October 20, 1999
Mark Weisbrot
Calgary Herald, October 20, 1999
Knight-Ridder/Tribune Media Services, October 12, 1999
It has become a truism that “there are no easy answers” to the world’s most pressing economic and social problems. The phrase is often repeated by academics, policy wonks, and others whose occupation immerses them in the details of real or imagined solutions. It is worth remembering that the abolitionists who fought against American slavery right up to the Civil War were told the same thing by those who advocated a “go slow” approach, and were long regarded as extremists for their uncompromising moral stance.
Today’s movement against the debt slavery of the world’s poorest countries faces similar obstacles. First and foremost is the enormous, entrenched power of the slaveholding class– represented by the International Monetary Fund and its controller, the United States Treasury Department.
As the worldwide movement for debt cancellation has grown– including a 17 million-signature petition presented at the G-7 meeting in June– the overseers have offered a series of concessions designed to minimize debt relief while maximizing their control over the subject countries. For the most part they have proposed to cancel only a fraction of the “phantom” debt– the part that everyone knows cannot be repaid. Thus there will be no significant reduction in the amount of money that is drained annually from most of the world’s poorest countries to service their debt.
But it’s even worse than that. The latest initiatives, including those approved at the recent IMF/World Bank meetings, leave the IMF in control of debt relief. This is like putting Kathie Lee Gifford in charge of enforcing international labor rights. Before qualifying for even “phantom debt” reduction, countries will have to complete at least three years of the IMF’s “structural adjustment” programs, which have caused so much poverty around the globe. These programs ought to carry a warning label that reads “Caution: This medicine has been shown to cause reduced growth, higher unemployment and poverty, and lower levels of education and public health.”
Since the IMF and the World Bank began structurally adjusting Africa in the early 1980s, income per person has actually fallen by about 20%. In Latin America, it has basically stagnated. If that isn’t enough to indicate a failed experiment that has gone on way too long, just look at what these same people have done to Asia, Russia, and Brazil in just the last two years.
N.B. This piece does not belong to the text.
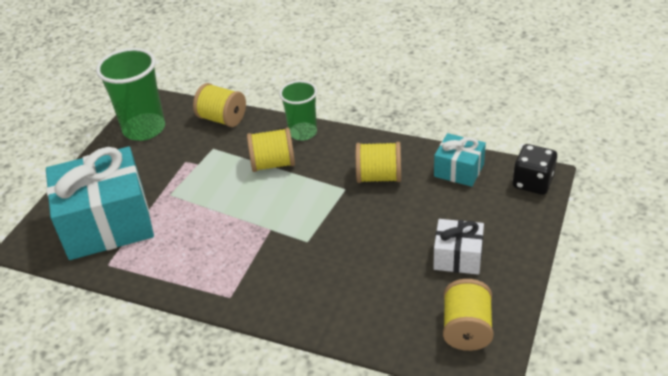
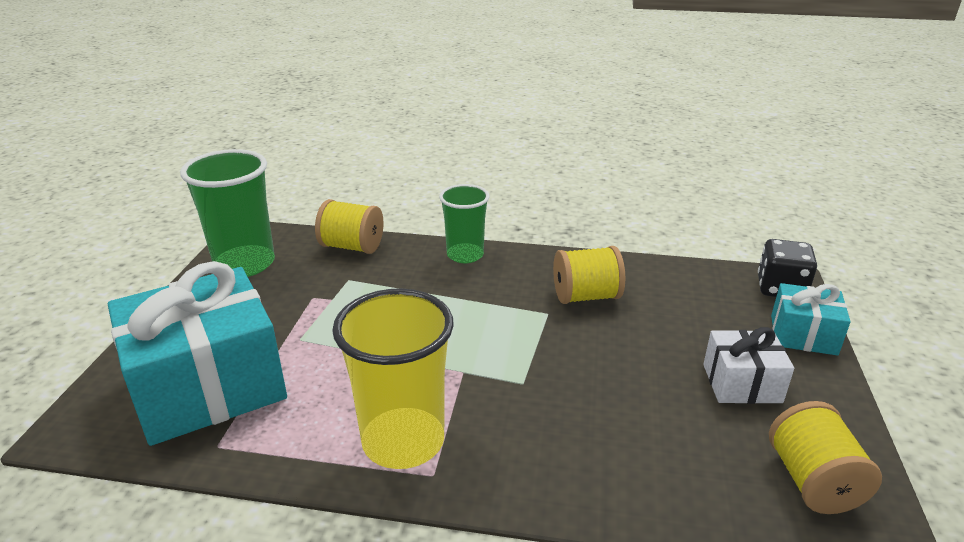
camera: 15 degrees left, 10 degrees down
(218, 273) = (403, 441): none -> yellow cup
(273, 164) = (438, 292): yellow spool -> none
(459, 170) = (683, 282): turquoise gift -> turquoise gift (803, 335)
The Fund’s “structural adjustment” programs have become so discredited that it is now proposing to change the name of its “Enhanced Structural Adjustment Facility” to the “Poverty Reduction and Growth Facility.” As in George Orwell’s “Ministry of Truth” and “Ministry of Love.” Debt Slavery is Freedom.
There are other maneuvers taking place in the US Congress. One is an attempt by the IMF to use some of its gold reserves to replenish its newly named Facility. Such a move would only increase the power of this already unaccountable institution, and should be defeated.
The other is a bill, put forward by House Banking Committee Chairman Jim Leach (R-IA), which would cancel debt owed by 42 “Heavily Indebted Poor Countries” to the US government. This would be fine, although it’s a small fraction of these countries’ debt. But the bill unfortunately follows the G-7/IMF lead by tying debt relief to the IMF’s structural adjustment.
No one should be fooled by President Clinton’s announcement that the debt to the US government will be cancelled. For all his fine language about “the moral and economic urgency of the issue,” he has offered nothing more than the Leach bill, and would maintain the system of debt slavery.
The case for unconditional and immediate cancellation of the poorer countries’ debt grows more compelling each day. Most of the countries up for relief are in Sub-Saharan Africa, where 22.5 million people are infected with the AIDS virus. Who can justify forcing Zimbabwe to pay a quarter of its export earnings to debt service, when 26 percent of the adult population there has HIV/AIDS? Or squeezing a similar amount from Uganda, which has the world’s largest proportion of orphans?(1.7 million, mostly due to AIDS). Or trying to collect on the $12.3 billion tab that the former dictator Mobutu piled up in Zaire (now the Democratic Republic of Congo)?
The great abolitionist and former slave Frederick Douglass had little patience for the gradualists in the anti-slavery movement of his day, those would delay the inevitable at the cost of enormous human suffering. Responding to one, he said: “If the reverend gentleman had worked on the plantations where I have been, he would have met overseers who would have whipped him in five minutes out of his willingness to wait for liberty.”